Continuous deployment and continuous delivery both mean automating deployment and testing of a software on a regular basis to a production-like environment. However, the differences are as follows:

Continuous Deployment— A process which is fully automated and includes production deployments (no human interaction after code – commit).

Continuous Delivery — An almost fully automated process where production deployments occur with a business decision.

 

When following CI-CD methodologies, a pipeline typically breaks the software delivery process in to various stages. The last stage will provide feedback to the development team. Even though there isn’t a defined standard for creating a pipeline, we are able to identify the following stages:

  • build automation
  • continuous integration
  • deployment automation
  • test automation.

 

A project may have different pipelines or even different types of pipelines for different purposes.

Let’s take a look at our options.

This leaves us with a requirement for a powerful tool which is capable of the following, using pipelines:

  • automate code builds
  • build artifacts
  • perform deployments
  • run tests
  • provision above into multiple environments (Dev, SIT, UAT/ Prep/ Prod).

 

This leads us to several different engines such as:

  • CircleCI
  • Eclipse Hudson
  • GitLab CI
  • JetBrains TeamCity
  • ThoughtWorks GoCD
  • ThoughtWorks Snap
  • Jenkins.

 

Jenkins –

Jenkins is an open CI-CD tool written using Java programming language. Since Java is platform independent, Jenkins inherits the same and will run on most platforms available today.

Jenkins commenced as a fork off the original Hudson project and has evolved since day one. Today it is among the top contenders in DevOps tool-chains because it is free, open source and modular.

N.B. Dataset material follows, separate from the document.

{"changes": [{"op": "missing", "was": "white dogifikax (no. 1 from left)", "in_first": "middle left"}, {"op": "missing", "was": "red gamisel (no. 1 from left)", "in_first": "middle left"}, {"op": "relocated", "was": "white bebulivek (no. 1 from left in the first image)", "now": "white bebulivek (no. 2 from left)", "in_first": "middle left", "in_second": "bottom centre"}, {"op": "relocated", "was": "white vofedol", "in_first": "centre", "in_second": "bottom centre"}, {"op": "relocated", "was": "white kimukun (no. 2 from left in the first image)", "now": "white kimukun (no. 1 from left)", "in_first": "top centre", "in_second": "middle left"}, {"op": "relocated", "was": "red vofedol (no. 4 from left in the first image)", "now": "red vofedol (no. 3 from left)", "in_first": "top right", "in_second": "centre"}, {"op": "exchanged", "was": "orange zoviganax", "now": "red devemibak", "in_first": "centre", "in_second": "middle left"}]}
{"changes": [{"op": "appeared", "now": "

Even though the functionalities of Jenkins – straight out of the box – is very limited, there are more than 1,000 plugins which enhance capabilities of Jenkins far ahead of most commercial or Foss tools.

 

(Fig 1: Jenkins interface)

 

Coming back to the original idea of choosing the CI-CD tool for our software projects here are some ways in which Jenkins can match our requirements,

  • Automate code checkouts from repository
    • Supports almost all of the existing source code repositories and can expect to support upcoming ones as well (i.e: Mercurial, Subversion, Git, CVS, Perforce, Bzr, Gerrit, Monotone, Darcs, etc.)
  • Automate the build
    • Supports most of the build automation tools available (i.e: Command-line, Maven, Ant, Gradle, etc.)
  • Every commit should build on an integration machine
    • Supports by polling as well as providing listeners to trigger builds by the SCM (i.e: Poll SCM feature, Git Hooks, etc.)
  • Make the build self-testing
    • Supports most of the unit testing tools/platforms through number of plugins (i.e: JUnit, NUnit, etc.)
  • Test in a clone of the production environment
    • Supports most of the test tools/platforms through number of plugins (i.e: JMeter, SoapUI, Selenium, Cucumber, etc.).
  • Make it easy for anyone to get the latest executable version
    • Supports by maintaining build execution history and through number of plugins (i.e Build history, Version Number Plugin, etc.).
  • Everyone can see what’s happening
    • Supports through the simplest easy-to-understand UI and build statues (i.e: Green, Red, Gray build statues, Blue Ocean project, etc.).
  • Automate deployment
    • Supports automation as out of the box product, build pipelines and variety of plugins (i.e: Cron Jobs, Build pipeline plugin, etc)
Conclusion –

It is not easy to emphasise enough on the importance of orchestrating, automating and streamlining development processes. Deployments themselves being tested over and over will provide for almost complete confidence in the system being built.

CI-CD is central to DevOPs, and a successful DevOps implementation may contain implications that extend beyond IT and to business itself. Continuous improvements of software continuously improves products and services.